Pour cette Lyonnaise discrète de 59 ans, ce prix littéraire est la reconnaissance du travail d’une vie, car Véronique Lesimple écrit depuis l’adolescence. Une passion qu’elle n’a délaissée que le temps de la fac de Pharmacie à Lyon : « Je voulais faire médecine, explique-t-elle, mais une étudiante en pharmacie m’a tellement vanté sa filière que j’y suis allée. J’ai beaucoup aimé les études. Je les ai même préférées au travail… »
Officine ou librairie
Diplômée en 1983, ses débuts d’assistante en Rhône-Alpes ne sont guère enthousiasmants. La paye est chiche, l’accueil pas toujours chaleureux. Elle peine même à trouver des postes : « Si vous acceptez d’être payée comme une préparatrice, vous trouverez du travail, m’a dit une titulaire. J’ai envisagé de changer de métier. Devenir libraire… »
Mais elle demeure pharmacienne. Et faute de vendre des livres, elle continue d’en écrire. Une façon d’évacuer ses frustrations professionnelles ?
Son mari, pharmacien biologiste, est alors muté à Nantes. Et tandis qu’il s’investit dans l’équipe qui mettra au point l’usage des empreintes génétiques pour la traque des criminels, Véronique Lesimple se met au roman… policier.

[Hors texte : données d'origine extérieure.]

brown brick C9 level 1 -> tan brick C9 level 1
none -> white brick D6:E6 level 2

Assistante, remplaçante, elle élève deux enfants, puis, suite à son divorce, décide de s’installer. En 2003, elle opte pour une petite pharmacie de Rochefort (24 000 habitants), près de l’île d’Oléron où ses parents possèdent une maison : « J’ai été confrontée pour la première fois au poids des responsabilités d’une officine, être mon propre patron… Et j’ai aimé ça ! », souligne-t-elle.
Installée dans un quartier populaire du centre-ville, elle exerce seule avec une préparatrice, dispensant surtout des médicaments sur ordonnance et des conseils : « En 15 ans, j’ai tissé des liens avec mes patients, indique-t-elle. D’anciens usagers de Subutex viennent me présenter leurs enfants… »

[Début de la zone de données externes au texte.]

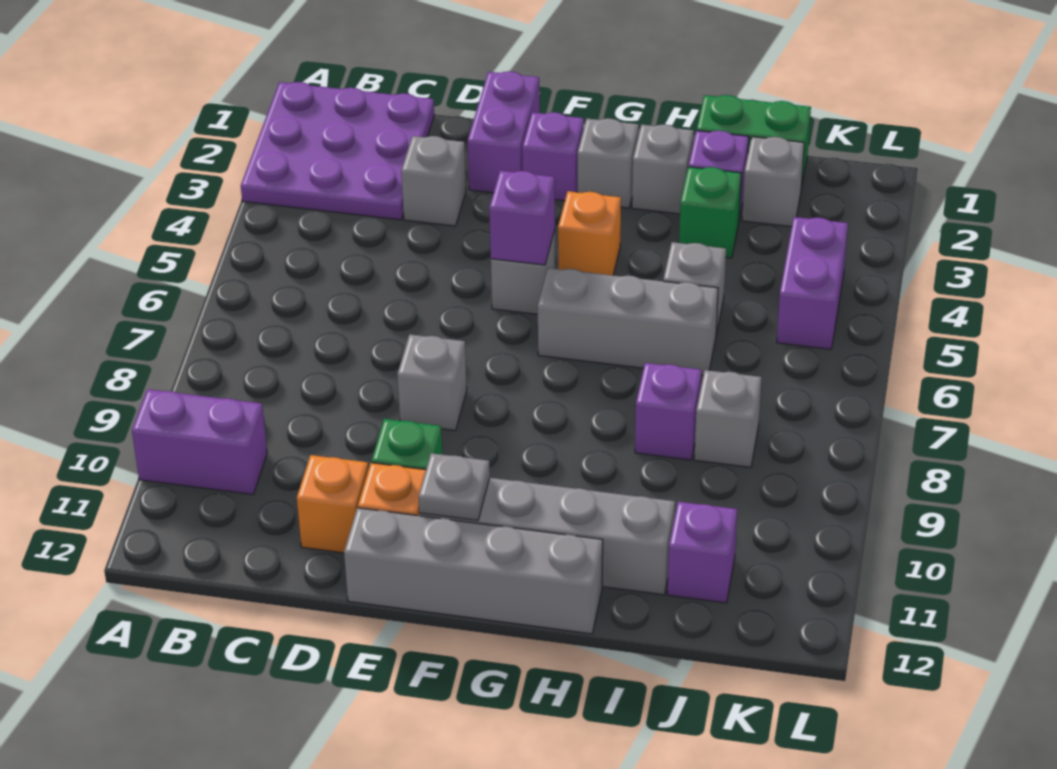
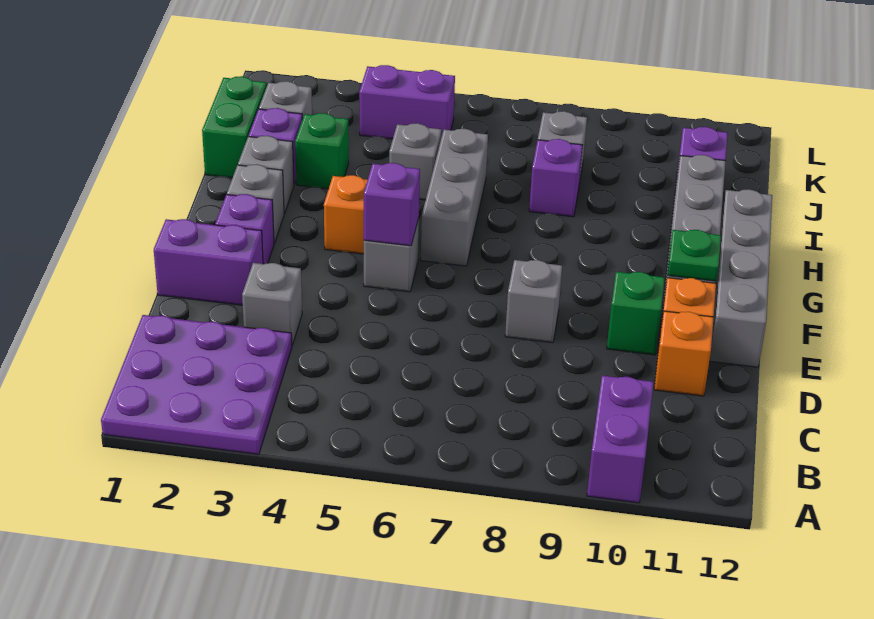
grey plate F11 level 2 -> green plate F11 level 2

Quinze romans dans ses tiroirs
Entre deux clients, elle se réserve des moments de création : « J’écris entre 14 et 15 heures, à l’heure calme, explique-t-elle. Mais je pense tout le temps à mes personnages. » Admiratrice de Dumas et Stendhal, elle a une quinzaine de romans achevés dans ses tiroirs, mais tous ses envois aux maisons d’édition se sont soldés par des échecs… Jusqu’au prix France Loisirs et ses 38 000 exemplaires vendus ! Elle s’étonne d’ailleurs de n’avoir encore perçu aucun droit d’auteur. Le monde de l’édition lui semble opaque et compliqué…
Celui de l’officine ne la rassure pas davantage. Si elle suit la plupart des formations aux nouvelles missions (vaccination, bilan de médication…) elle n’ose pas se lancer : « Je suis timide, avoue-t-elle. Parler aux gens, discuter n’est pas trop dans ma nature… Sans oublier que ces missions demandent du temps et de l’espace. » Son seul projet : « Tenir le coup jusqu’à la relève. C’est-à-dire 67 ans, car je n’ai pas assez de trimestres cotisés. Vous voyez, je ne suis pas aventureuse. » Sauf en littérature où elle travaille déjà à son prochain roman.
Quant à son officine, elle a sa propre notoriété pour avoir servi de décor au tournage d’un film** avec Antoine Duléry et Bernard Campan. Décidément, voilà une petite pharmacie bien souvent sous les projecteurs !
* Rien à voir avec le réseau du même nom. « Je l’ai baptisée ainsi car elle se situe rue La-Fayette, explique Véronique Lesimple. À l’époque, je ne connaissais même pas le réseau. »
** « La Boule noire » de Denis Malleval, 2014. D’après Simenon.